On the earth's surface, black carbon continues to interact with sunlight. Professor Kirchstetter and former Ernest Orlando Lawrence Postdoctoral Fellow, Odelle Hadley, conducted a laboratory study of home-made sooty snow and characterized the albedo reduction as a function of black carbon contamination level and snow grain size (summary and publication).

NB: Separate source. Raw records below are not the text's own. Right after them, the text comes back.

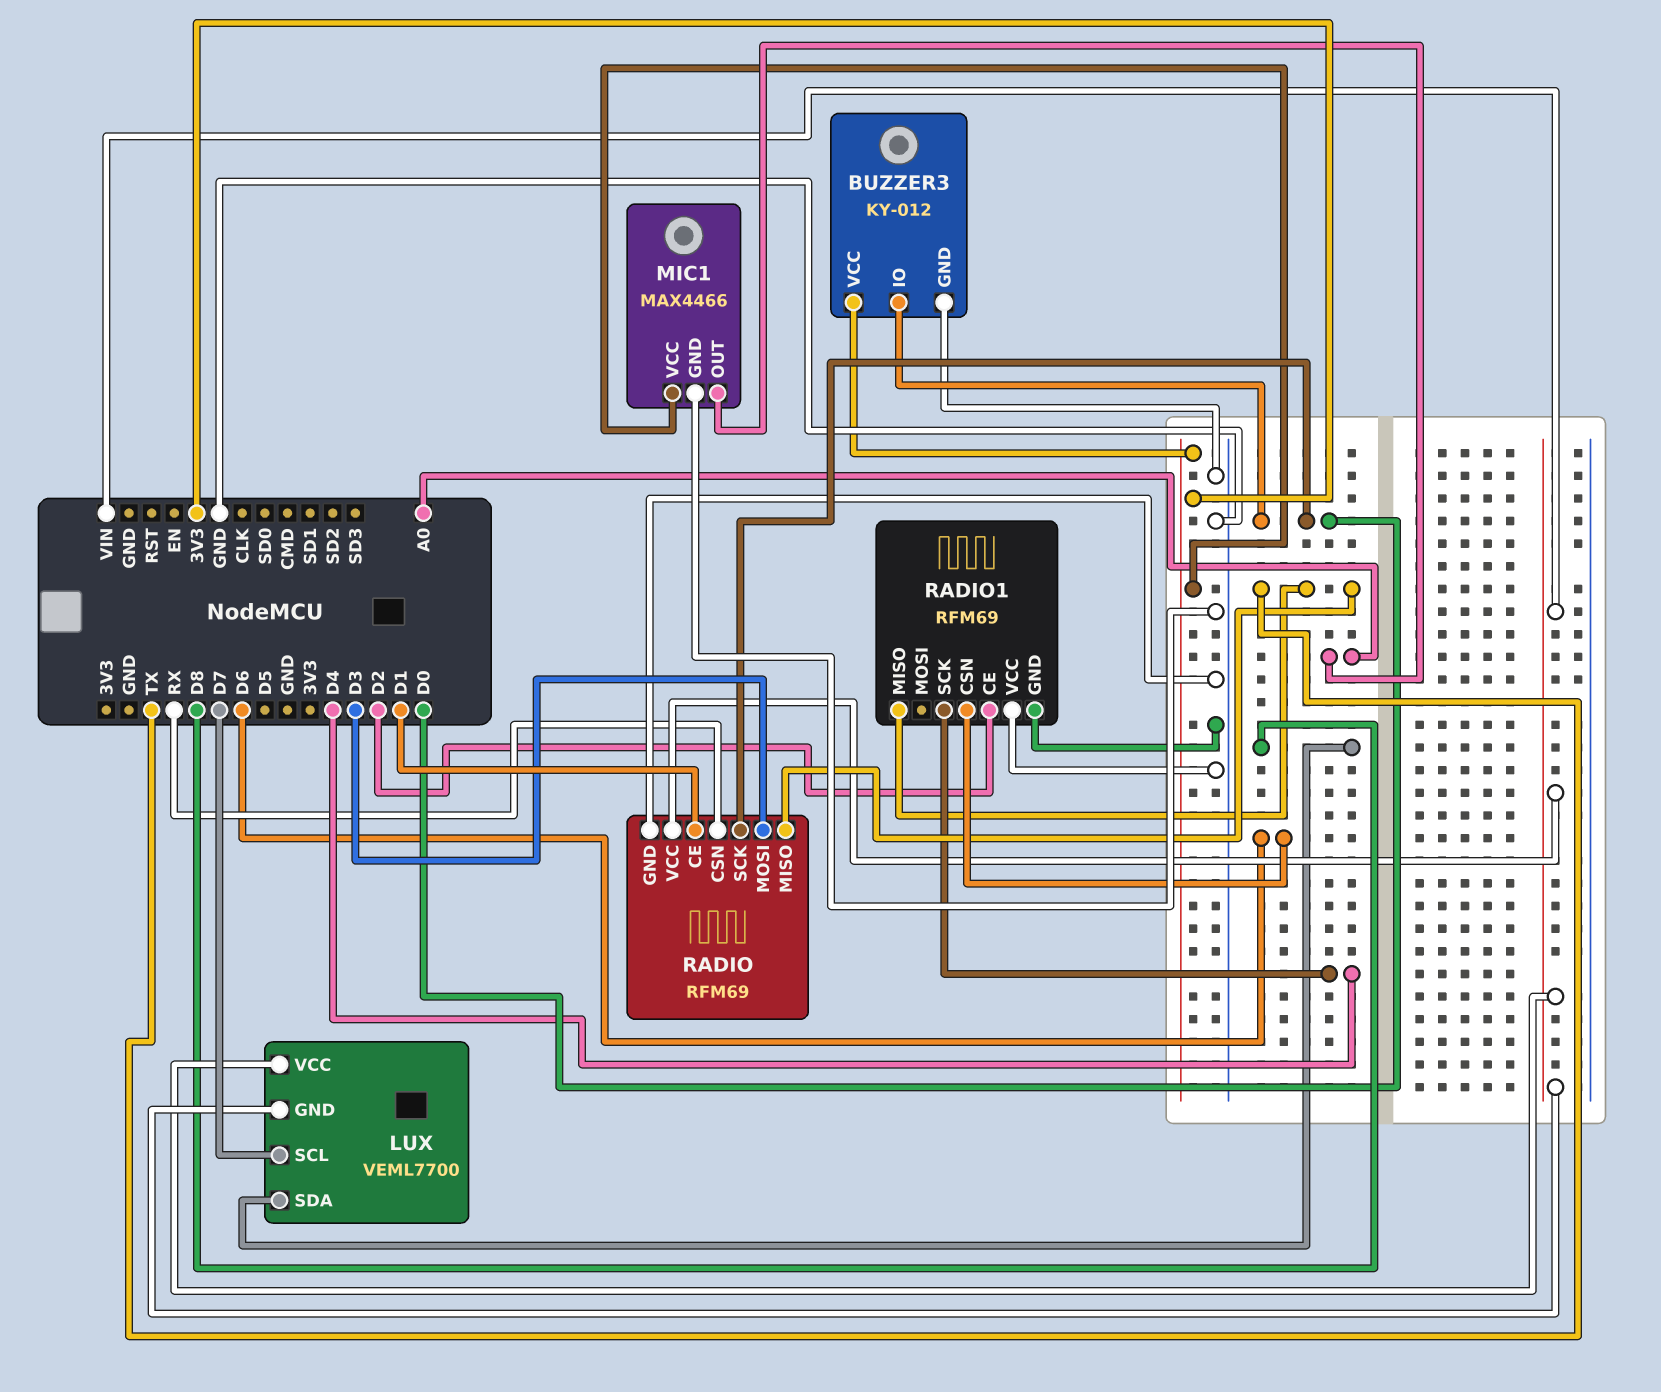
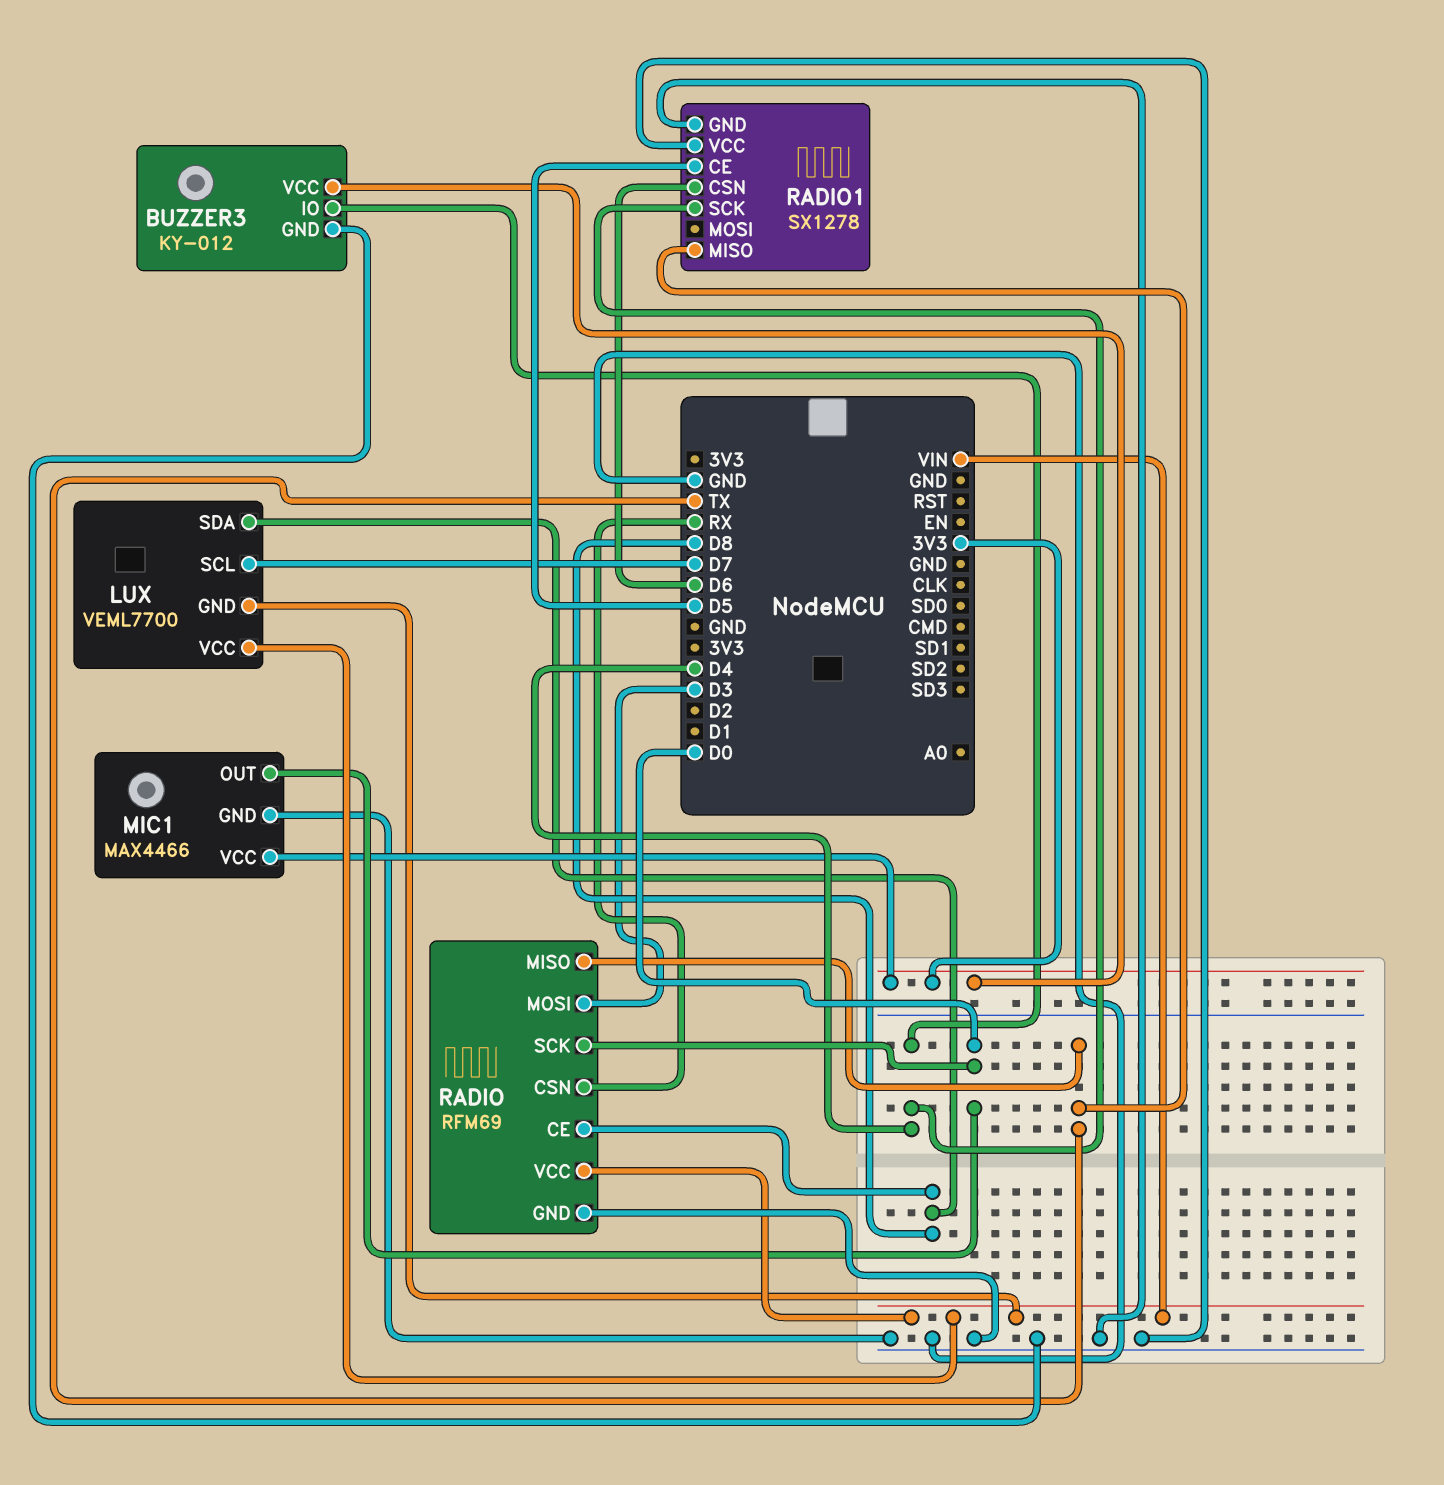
BUZZER3 pin IO: D0 -> D4
MIC1 pin OUT: A0 -> D0
RADIO pin CE: D1 -> D8
RADIO1: RFM69 -> SX1278
RADIO1 pin CE: D2 -> D5

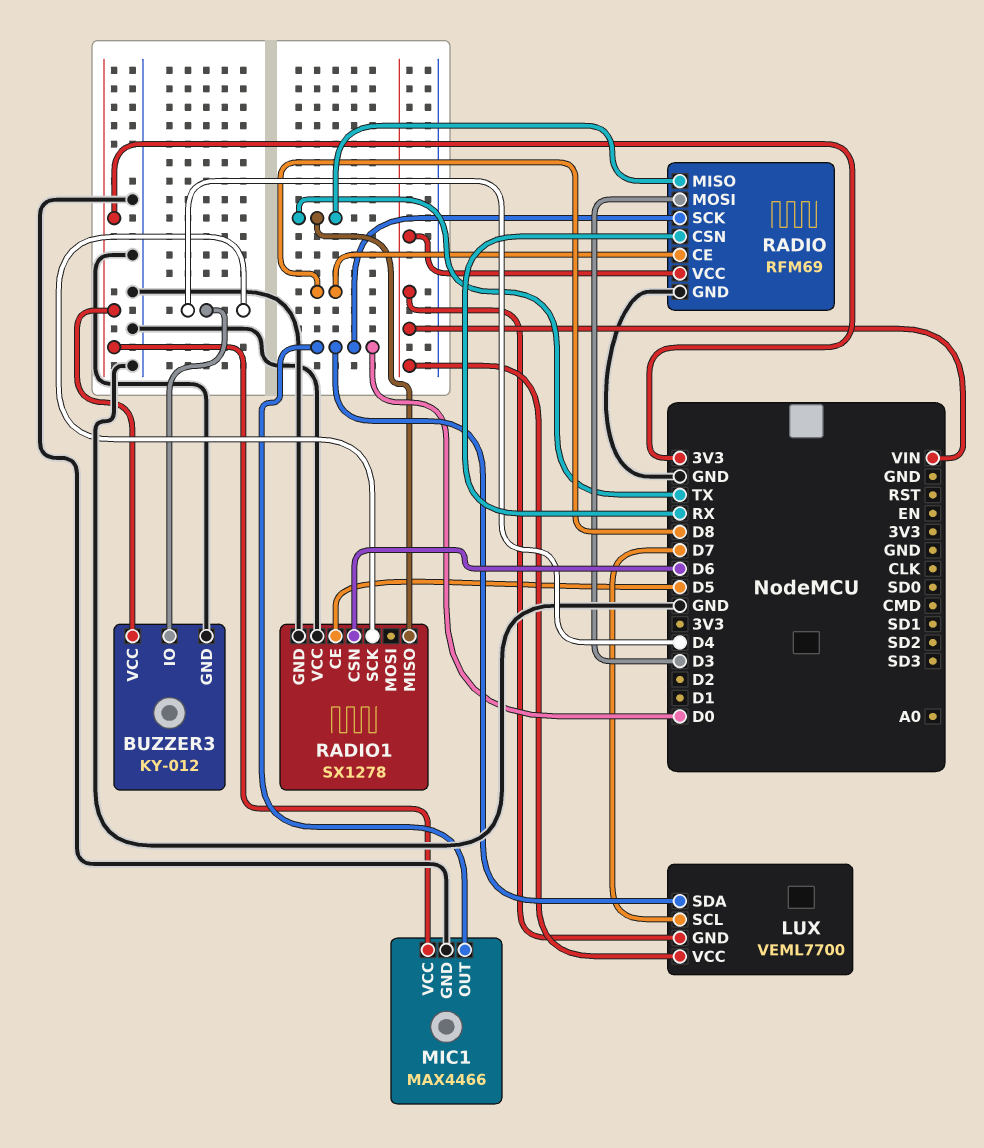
LUX pin SDA: D8 -> D0

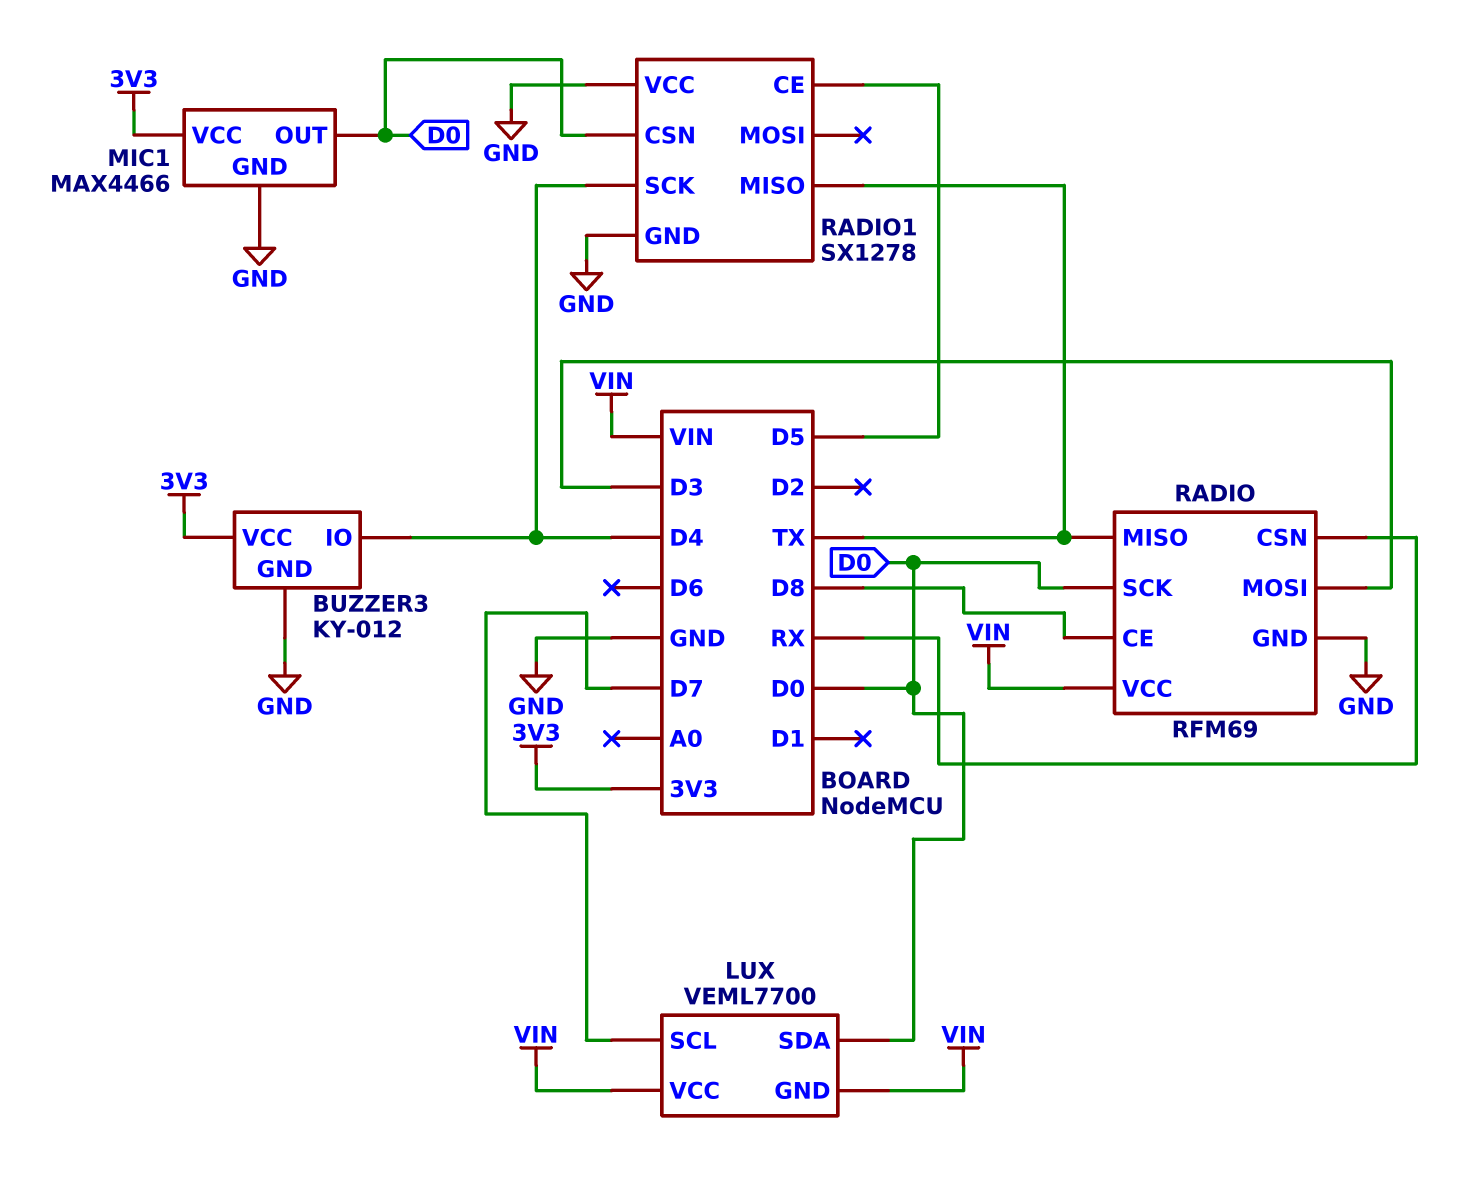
RADIO1 pin CSN: D6 -> D0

Related research conducted at Berkeley Lab on the loss of solar reflectance of roofs led to a method for accelerated soiling of roofing products that mimics reflectance loss due to natural exposure (1, 2) and a 2016 R&D 100 Award in 2016 for the "Cool Roof Time Machine." Check out Berkeley Lab's Heat Island Group website for more information about this and other cool projects.
Black Carbon Trends
Long-term pollutant concentration trends can be useful for evaluating air quality effects of emission controls and historical transitions in energy sources. A recent study employed archival records of coefficient of haze (COH), a now-retired measure of light-absorbing particulate matter, to re-construct historical black carbon concentrations at urban locations in the United States. Estimated BC concentrations in ten states stretching from the East to West Coast decreased markedly between 1965 and 1980: 5-fold in Illinois, Ohio, and Virginia, 4-fold in Missouri, and 2.5-fold in Pennsylvania. Over the period from the mid-1960s to the early 2000s, annual average black carbon concentrations in New Jersey and California decreased from 13 to 2 µg m3 and 4 to 1 µg m3 , respectively, despite concurrent increases in fossil fuel consumption from 1.6 to 2.1 EJ in New Jersey and 4.2 to 6.4 EJ in California. New Jersey's greater reliance on black carbon-producing heavy fuel oils and coal in the 1960s and early 1970s and subsequent transition to cleaner fuels explains why the decrease was larger in New Jersey than California. Over the period of study, declining concentrations of black carbon, a potent and shortlived climate warming pollutant, contrast increasing fossil fuel CO2 emissions in the U.S.